Hanya di Indonesia para dokter melakukan demo dan meninggalkan tugas kemanusiaannya untuk "melawan" negara. Aksi para dokter yang dilakukan secara nasional tersebut dipicu oleh keputusan hakim Mahkamah Agung (MA) yang menjatuhkan hukuman 10 bulan kurungan terhadap tiga dokter yakni dr Dewa Ayu Sasiary Prawani, dr Hendry Simanjuntak dan dr Hendy Siagian, yang dinyatakan bersalah karena tidak memiliki Surat Ijin Praktik (SIP) saat melakukan operasi cesar terhadap Julia Fransiska Makatey yang menyebabkan korban meninggal dunia.
Selain tidak memiliki SIP, ditemukan juga adanya pemalsuan dokumen persetujuan tindakan khusus dan pembedahan terhadap pasien, ketiga dokter tersebut juga tidak memberikan informasi tentang resiko pembedahan dan permintaan persetujuan kepada keluarga pasien, dan juga disinyalir ada penanganan yang salah saat pembedahan yang dilakukan oleh tiga dokter tersebut hingga akhirnya pasien meninggal.
Sedangkan yang meringankan hukuman mereka adalah karena selama ini mereka belum pernah dihukum, dan masih menempuh pendidikan pada Program Pendidikan Dokter Spesialis di Universitas Sam Ratulangi, Manado.
Jika melihat kasus diatas maka menurut hemat penulis tidak sepantasnyalah para dokter se-indonesia harus melakukan demo menolak keputusan itu sebagai bentuk solidaritas terhadap sesama dokter. Sebab apa yang ditemukan oleh hakim dalam persidangan jelas-jelas sudah "melecehkan" profesi kedokteran. Seharusnya para dokter mendukung putusan MA tersebut.
Tapi penulis bersyukur ternyata tidak semua dokter melakukan demo, di daerah penulis di Kabupaten Bintan aktivitas puskemas dan Rumah Sakit tetap berlangsung seperti biasa. Para bidan, perawat dan dokter yang bertugas pada hari "demo nasional dokter" tersebut semuanya bekerja seperti biasa.
Dari surat kabar daerah yang terbit esoknya diketahui ternyata pihak manajemen puskemas, Rumah Sakit dan Ikatan Dokter Indonesia (IDI) setempat hanya memberi izin mereka yang tidak praktek pada hari itu boleh berdemo, dan demopun hanya diizinkan dua jam saja dengan melakukan aksi damai di beberapa Rumah Sakit seperti Tanjung Pinang dan Batam. Pembatalan Demo sehari penuh ini dilakukan karena mengingat banyaknya masyarakat yang membutuhkan penanganan medis dan menunggu diruang tunggu. Hanya klinik-klinik swasta milik dokter yang nampak tutup seharian.

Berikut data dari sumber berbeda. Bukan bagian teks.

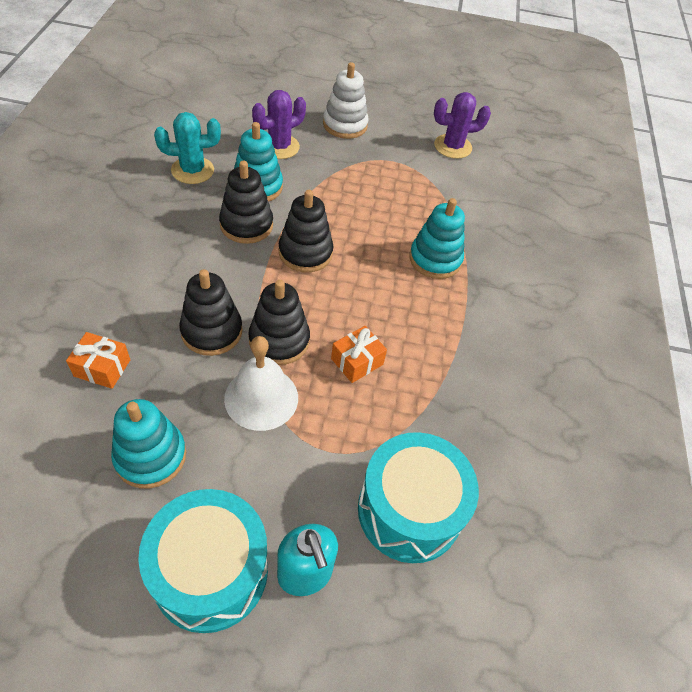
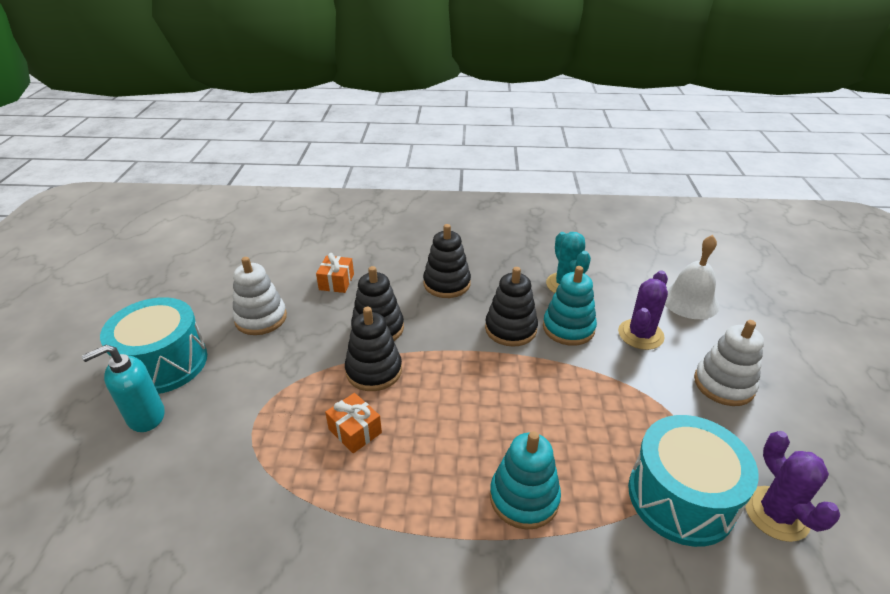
camera: 90 degrees right, 15 degrees down
(150, 456) = (261, 318): turquoise stacking toy -> white stacking toy
(261, 398) = (311, 368): white bell -> white bell (689, 301)
(279, 147) = (640, 334): purple cactus -> purple cactus turned 75 degrees clockwise
(305, 253) = (490, 375): black stacking toy -> black stacking toy (447, 283)
(409, 510) = (184, 487): turquoise drum -> turquoise drum (680, 497)

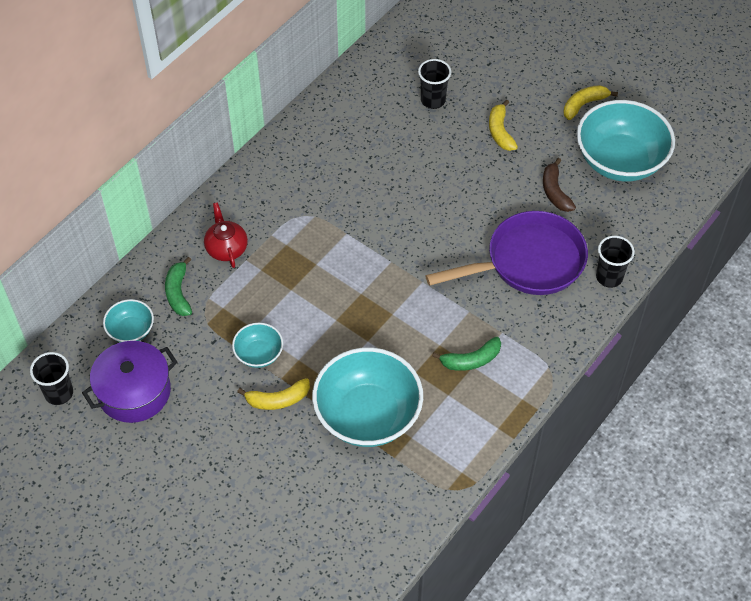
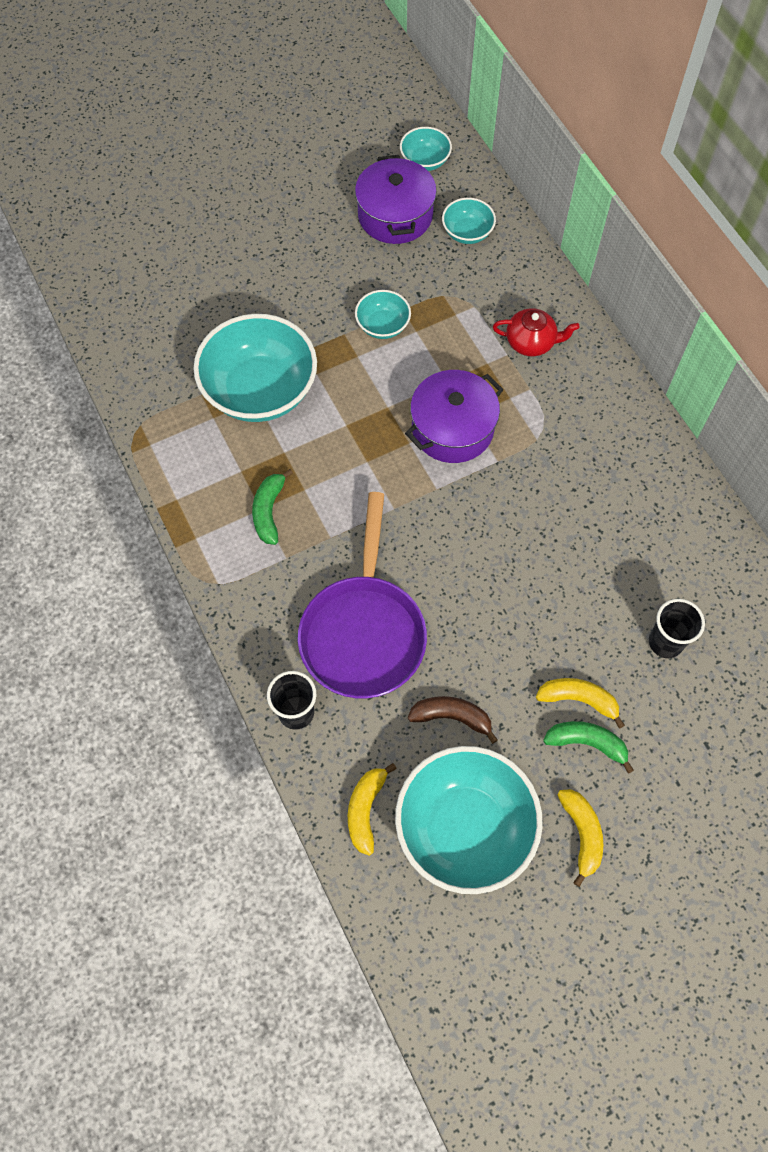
camera: 115 degrees right, 10 degrees up
(59, 393) = (425, 161): black cup -> turquoise bowl
(178, 293) = (493, 283): green banana -> green banana (587, 743)
(278, 400) = (321, 323): yellow banana -> yellow banana (365, 809)
(333, 270) = (452, 428): none -> purple pot

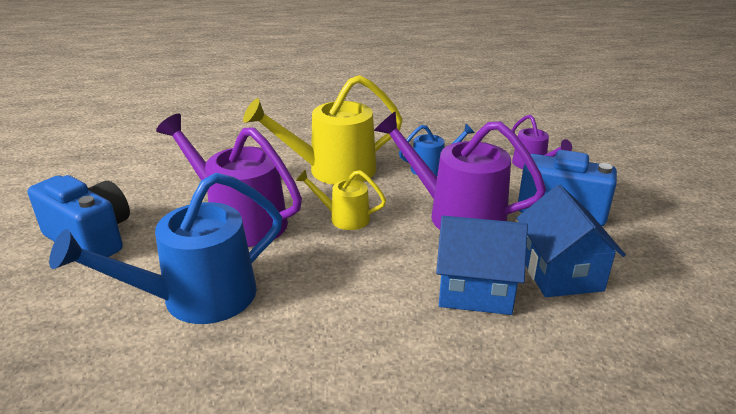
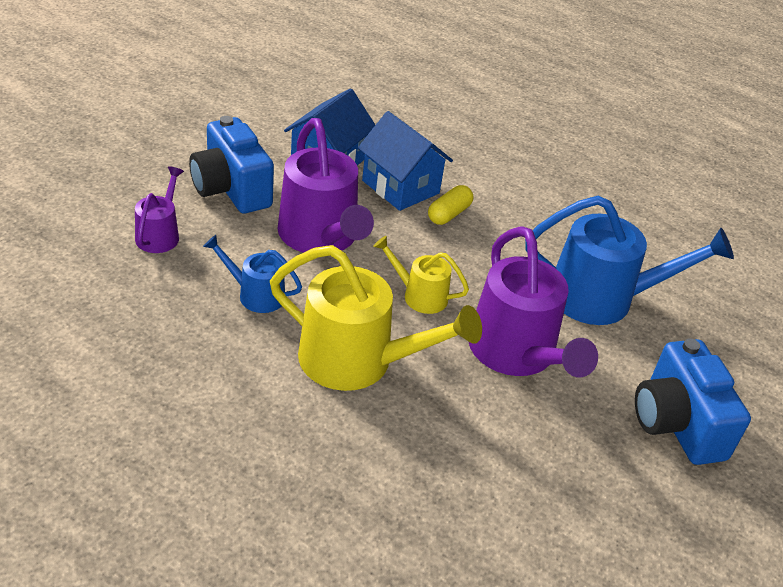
camera: 145 degrees left, 10 degrees up
(344, 218) = (419, 295): yellow watering can -> yellow watering can turned 150 degrees clockwise
(403, 291) = (449, 214): none -> yellow capsule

Sejatinya, apapun profesi di negara ini tidak boleh kebal hukum. Meskipun itu adalah profesi dokter yang berhubungan dengan orang sakit. Karena pekerjaan beresiko inilah maka para dokter tidak boleh lalai sedikitpun. Kalau lalai maka dokter layak di hukum.
Dalam kode etik dokter pada pasal 1 sudah disebutkan bahwa dokter tidak boleh melanggar sumpah dokter diantaranya bahwa dokter bersumpah akan membaktikan hidup mereka untuk kepentingan perikemanusiaan, melaksanakan tugas dengan penuh hormat dan bermoral tinggi, sesuai dengan martabat pekerjaan mereka dan sebagainya. Maka, dengan demo-demo dan meninggalkan tugas kemanusiaannya ini maka jelaslah dokter sudah melanggar sumpah mereka.
Penulis menilai demo para dokter yang memang baru kali ini terjadi sebenarnya bukan karena kasus Dr. Ayu semata tapi ada hal lain yang melatar belakanginya, salah satunya adalah pernyataan Menkes tempo hari yang akan "membunuh pelan-pelan" dokter yang mogok. Pernyataan keras walau sebenarnya bercanda dari menkes inilah yang memicu dokter bergejolak.
Bagaimanapun profesi dokter harus dilindungi. Mereka tidak boleh diintimidasi dalam bekerja. Namun, jika bersalah tetap harus diberi sanksi sesuai hukum yang berlaku.
Wahai para dokter, ingatlah betapa banyak masyarakat membutuhkanmu. Profesimu sangat mulia! Jangan sampai nama baikmu dicederai oleh mereka yang mencari keuntungan pribadi disitu dengan menghalalkan segala cara seperti pemalsuan, membenarkan kelalaian dan lainnya.